Yesterday the executive board of the International Olympic Committee – of which Reedie is a vice-president – decided only that individual sport federations should be responsible for vetting Russian competitors.
Previously WADA, in the wake of the a report from Canadian law professor Richard McLaren Report into Russia’s state-led doping-and-cover-up system, had recommended that the IOC consider “declining entries for Rio 2016 of all athletes submitted by the Russian Olympic Committee.”
Reedie, because of his dual role, did not vote in the meeting of the executive board which reached its decision with 13 in favour of a devolved responsibility and one abstention, reportedly German Claudia Bokel, the president of the athletes’ commission.

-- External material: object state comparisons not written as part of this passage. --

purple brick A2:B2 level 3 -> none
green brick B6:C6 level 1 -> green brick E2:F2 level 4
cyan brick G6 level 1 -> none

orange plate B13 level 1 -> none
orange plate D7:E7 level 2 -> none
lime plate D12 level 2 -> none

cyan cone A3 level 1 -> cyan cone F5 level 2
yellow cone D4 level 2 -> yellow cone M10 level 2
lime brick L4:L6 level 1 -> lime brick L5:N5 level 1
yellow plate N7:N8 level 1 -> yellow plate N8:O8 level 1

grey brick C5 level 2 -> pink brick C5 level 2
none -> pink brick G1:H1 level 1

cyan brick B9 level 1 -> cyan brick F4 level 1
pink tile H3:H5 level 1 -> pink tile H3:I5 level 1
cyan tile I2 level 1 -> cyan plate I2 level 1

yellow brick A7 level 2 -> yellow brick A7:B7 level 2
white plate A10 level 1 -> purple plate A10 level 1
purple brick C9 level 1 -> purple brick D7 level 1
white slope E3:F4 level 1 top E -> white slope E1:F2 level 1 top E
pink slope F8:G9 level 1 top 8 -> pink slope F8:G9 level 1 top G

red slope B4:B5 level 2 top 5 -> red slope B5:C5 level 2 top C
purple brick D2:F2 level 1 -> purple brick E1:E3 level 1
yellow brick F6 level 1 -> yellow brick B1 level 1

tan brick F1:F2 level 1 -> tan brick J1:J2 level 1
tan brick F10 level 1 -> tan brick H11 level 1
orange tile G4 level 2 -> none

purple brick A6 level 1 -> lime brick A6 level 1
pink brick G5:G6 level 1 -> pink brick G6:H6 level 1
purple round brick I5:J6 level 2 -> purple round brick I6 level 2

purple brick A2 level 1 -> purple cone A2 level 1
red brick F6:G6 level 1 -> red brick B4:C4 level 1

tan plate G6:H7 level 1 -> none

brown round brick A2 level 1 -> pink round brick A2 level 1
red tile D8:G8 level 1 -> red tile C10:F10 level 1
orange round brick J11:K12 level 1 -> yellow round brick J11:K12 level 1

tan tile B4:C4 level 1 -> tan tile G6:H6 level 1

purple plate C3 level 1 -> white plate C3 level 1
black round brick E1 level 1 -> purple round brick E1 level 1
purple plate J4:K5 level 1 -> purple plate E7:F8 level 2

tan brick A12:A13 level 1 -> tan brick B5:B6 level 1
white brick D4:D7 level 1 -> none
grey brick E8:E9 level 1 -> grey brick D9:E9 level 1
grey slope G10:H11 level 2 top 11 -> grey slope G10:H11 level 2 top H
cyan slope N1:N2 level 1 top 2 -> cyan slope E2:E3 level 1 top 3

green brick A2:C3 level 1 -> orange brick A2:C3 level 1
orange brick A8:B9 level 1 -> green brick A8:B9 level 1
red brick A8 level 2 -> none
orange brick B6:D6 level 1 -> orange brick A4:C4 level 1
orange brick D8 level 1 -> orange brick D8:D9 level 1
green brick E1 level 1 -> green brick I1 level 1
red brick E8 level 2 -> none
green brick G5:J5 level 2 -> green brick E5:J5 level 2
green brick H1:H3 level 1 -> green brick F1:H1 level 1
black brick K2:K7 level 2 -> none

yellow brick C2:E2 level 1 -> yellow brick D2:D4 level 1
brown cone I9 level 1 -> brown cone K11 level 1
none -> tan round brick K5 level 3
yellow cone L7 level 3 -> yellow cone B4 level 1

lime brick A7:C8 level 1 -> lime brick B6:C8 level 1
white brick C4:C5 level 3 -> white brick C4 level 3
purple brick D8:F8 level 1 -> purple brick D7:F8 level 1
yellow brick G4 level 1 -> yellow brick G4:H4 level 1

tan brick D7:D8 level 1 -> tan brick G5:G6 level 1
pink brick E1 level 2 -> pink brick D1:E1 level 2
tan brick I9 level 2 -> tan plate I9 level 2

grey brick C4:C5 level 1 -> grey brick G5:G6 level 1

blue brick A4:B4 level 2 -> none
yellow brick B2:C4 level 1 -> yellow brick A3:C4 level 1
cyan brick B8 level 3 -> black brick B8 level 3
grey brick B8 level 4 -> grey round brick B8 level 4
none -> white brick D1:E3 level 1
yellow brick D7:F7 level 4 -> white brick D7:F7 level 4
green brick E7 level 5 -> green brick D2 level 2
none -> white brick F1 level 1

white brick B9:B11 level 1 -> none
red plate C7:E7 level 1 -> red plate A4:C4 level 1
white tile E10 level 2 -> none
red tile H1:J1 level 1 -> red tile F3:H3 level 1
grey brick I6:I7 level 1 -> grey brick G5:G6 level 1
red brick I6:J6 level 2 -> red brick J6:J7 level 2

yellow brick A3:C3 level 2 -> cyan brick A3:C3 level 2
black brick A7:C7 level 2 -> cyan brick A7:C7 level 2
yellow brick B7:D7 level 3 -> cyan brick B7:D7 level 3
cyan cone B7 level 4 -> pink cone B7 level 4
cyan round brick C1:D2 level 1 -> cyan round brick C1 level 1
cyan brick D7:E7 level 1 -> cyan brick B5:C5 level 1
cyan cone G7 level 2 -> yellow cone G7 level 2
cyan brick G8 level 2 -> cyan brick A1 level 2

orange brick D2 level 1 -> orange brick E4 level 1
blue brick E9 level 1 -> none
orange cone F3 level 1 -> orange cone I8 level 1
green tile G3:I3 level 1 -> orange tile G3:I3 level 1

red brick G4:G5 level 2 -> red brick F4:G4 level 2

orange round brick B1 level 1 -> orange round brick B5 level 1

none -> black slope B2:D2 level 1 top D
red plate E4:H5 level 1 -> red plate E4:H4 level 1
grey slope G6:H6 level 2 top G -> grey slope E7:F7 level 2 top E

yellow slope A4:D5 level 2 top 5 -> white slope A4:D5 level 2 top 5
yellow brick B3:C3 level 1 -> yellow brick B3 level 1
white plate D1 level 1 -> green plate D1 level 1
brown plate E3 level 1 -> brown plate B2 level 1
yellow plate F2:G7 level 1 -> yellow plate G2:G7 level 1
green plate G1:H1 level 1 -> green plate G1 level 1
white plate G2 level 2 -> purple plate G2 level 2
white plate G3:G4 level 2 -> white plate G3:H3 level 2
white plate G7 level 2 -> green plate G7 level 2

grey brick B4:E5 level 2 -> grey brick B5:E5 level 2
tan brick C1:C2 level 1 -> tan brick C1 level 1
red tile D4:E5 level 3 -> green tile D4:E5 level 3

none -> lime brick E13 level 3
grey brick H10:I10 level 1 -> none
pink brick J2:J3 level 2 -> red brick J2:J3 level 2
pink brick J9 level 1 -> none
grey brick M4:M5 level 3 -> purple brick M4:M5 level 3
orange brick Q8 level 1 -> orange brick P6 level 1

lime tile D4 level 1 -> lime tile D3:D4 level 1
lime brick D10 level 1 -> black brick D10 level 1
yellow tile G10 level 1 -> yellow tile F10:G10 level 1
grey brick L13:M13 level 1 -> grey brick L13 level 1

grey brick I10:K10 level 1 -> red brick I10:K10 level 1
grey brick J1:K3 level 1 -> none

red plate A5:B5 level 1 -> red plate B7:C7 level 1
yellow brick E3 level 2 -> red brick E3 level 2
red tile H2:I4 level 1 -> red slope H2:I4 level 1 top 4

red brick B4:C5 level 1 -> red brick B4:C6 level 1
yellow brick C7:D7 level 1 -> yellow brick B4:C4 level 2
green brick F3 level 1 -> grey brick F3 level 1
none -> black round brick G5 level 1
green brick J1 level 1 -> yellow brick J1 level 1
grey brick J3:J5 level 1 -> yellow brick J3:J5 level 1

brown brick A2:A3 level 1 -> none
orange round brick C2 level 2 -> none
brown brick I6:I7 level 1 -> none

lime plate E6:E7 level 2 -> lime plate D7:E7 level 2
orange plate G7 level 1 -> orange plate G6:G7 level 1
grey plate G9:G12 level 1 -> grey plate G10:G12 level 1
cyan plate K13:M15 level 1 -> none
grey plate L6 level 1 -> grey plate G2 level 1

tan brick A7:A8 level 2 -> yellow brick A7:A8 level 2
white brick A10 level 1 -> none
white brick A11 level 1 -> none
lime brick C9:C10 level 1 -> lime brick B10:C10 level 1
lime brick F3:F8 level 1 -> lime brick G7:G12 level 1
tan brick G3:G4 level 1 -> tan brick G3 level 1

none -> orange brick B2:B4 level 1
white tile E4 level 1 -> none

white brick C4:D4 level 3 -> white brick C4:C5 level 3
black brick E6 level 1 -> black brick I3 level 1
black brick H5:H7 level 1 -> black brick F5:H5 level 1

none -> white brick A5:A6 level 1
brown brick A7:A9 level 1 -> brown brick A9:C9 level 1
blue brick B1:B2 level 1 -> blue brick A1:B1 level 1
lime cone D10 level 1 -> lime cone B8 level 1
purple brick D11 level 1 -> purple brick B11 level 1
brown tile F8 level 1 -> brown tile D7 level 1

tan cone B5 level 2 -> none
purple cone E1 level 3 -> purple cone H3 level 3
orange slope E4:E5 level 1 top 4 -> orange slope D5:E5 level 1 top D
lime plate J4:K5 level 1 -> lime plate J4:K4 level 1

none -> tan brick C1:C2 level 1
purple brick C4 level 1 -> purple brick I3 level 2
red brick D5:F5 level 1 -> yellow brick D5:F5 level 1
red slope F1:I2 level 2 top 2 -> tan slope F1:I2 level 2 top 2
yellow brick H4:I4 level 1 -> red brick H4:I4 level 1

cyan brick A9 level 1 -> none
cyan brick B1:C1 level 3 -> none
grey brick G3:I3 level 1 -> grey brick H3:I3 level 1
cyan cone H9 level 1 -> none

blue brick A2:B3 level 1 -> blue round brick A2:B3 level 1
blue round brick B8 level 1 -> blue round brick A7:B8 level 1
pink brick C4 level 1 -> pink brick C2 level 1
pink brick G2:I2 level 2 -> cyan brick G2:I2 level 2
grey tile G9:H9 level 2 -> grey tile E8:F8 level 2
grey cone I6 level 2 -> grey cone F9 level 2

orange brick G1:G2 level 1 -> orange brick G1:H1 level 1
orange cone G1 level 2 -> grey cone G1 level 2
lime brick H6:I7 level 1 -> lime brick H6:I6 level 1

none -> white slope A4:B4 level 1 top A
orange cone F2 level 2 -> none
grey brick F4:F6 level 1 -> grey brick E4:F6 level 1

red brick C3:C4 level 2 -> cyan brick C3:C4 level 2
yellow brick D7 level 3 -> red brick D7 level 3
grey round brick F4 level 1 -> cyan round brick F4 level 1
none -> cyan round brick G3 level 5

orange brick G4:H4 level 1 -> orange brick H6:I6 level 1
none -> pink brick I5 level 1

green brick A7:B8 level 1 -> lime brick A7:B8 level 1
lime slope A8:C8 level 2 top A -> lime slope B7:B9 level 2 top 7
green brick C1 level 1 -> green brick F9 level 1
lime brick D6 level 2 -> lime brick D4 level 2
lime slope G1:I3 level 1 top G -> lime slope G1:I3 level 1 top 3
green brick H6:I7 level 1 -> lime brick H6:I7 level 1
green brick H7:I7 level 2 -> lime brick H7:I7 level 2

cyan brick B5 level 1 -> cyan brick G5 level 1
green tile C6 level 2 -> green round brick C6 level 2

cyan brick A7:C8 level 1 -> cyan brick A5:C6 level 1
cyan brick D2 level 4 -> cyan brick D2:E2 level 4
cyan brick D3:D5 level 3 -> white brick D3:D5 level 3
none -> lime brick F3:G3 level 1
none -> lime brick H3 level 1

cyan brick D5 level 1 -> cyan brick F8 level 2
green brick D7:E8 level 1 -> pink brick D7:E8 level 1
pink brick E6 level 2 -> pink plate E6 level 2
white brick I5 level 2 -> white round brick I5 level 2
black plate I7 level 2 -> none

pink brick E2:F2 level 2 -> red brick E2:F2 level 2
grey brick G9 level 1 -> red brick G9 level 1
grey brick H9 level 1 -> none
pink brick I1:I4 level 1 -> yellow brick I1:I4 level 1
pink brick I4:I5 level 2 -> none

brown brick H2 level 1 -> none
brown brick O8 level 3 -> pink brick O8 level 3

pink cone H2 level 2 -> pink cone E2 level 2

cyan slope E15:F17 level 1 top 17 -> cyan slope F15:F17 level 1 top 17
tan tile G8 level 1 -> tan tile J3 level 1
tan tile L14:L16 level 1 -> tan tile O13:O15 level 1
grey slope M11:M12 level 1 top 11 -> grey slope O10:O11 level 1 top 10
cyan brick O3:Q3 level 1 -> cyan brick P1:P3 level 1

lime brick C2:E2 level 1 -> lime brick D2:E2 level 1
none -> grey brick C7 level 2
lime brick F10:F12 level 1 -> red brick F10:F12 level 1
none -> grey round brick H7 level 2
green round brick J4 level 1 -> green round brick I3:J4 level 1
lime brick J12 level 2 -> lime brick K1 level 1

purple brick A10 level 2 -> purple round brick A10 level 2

However, in a statement issued by WADA, Reedie said: “WADA is disappointed that the IOC did not heed WADA’s Executive Committee recommendations that were based on the outcomes of the McLaren Investigation and would have ensured a straight-forward, strong and harmonised approach.
“The McLaren Report exposed, beyond a reasonable doubt, a state-run doping programme in Russia that seriously undermines the principles of clean sport embodied within the World Anti-Doping Code.”
Reedie’s comments were echoed by director-general Olivier Niggli who regretted the weakening of controls and protection for clean athletes.
Niggli said: “While WADA fully respects the IOC’s autonomy to make decisions under the Olympic Charter, the approach taken and the criteria set forward will inevitably lead to a lack of harmonisation, potential challenges and lesser protection for clean athletes.”
Similarly WADA was disturbed by the IOC’s betrayal of Russian whistleblower Yulia Stepanova who had refused the right of entry, under a neutral flag, to the Rio Games.
Niggli said: “WADA has been very vocal in supporting Yulia’s desire to compete as an independent athlete.
“Ms Stepanova was instrumental in courageously exposing the single biggest doping scandal of all time. WADA is very concerned by the message that this sends whistleblowers for the future.”
WADA has at least been able to agree to an IOC request to commission McLaren to continue his investigation.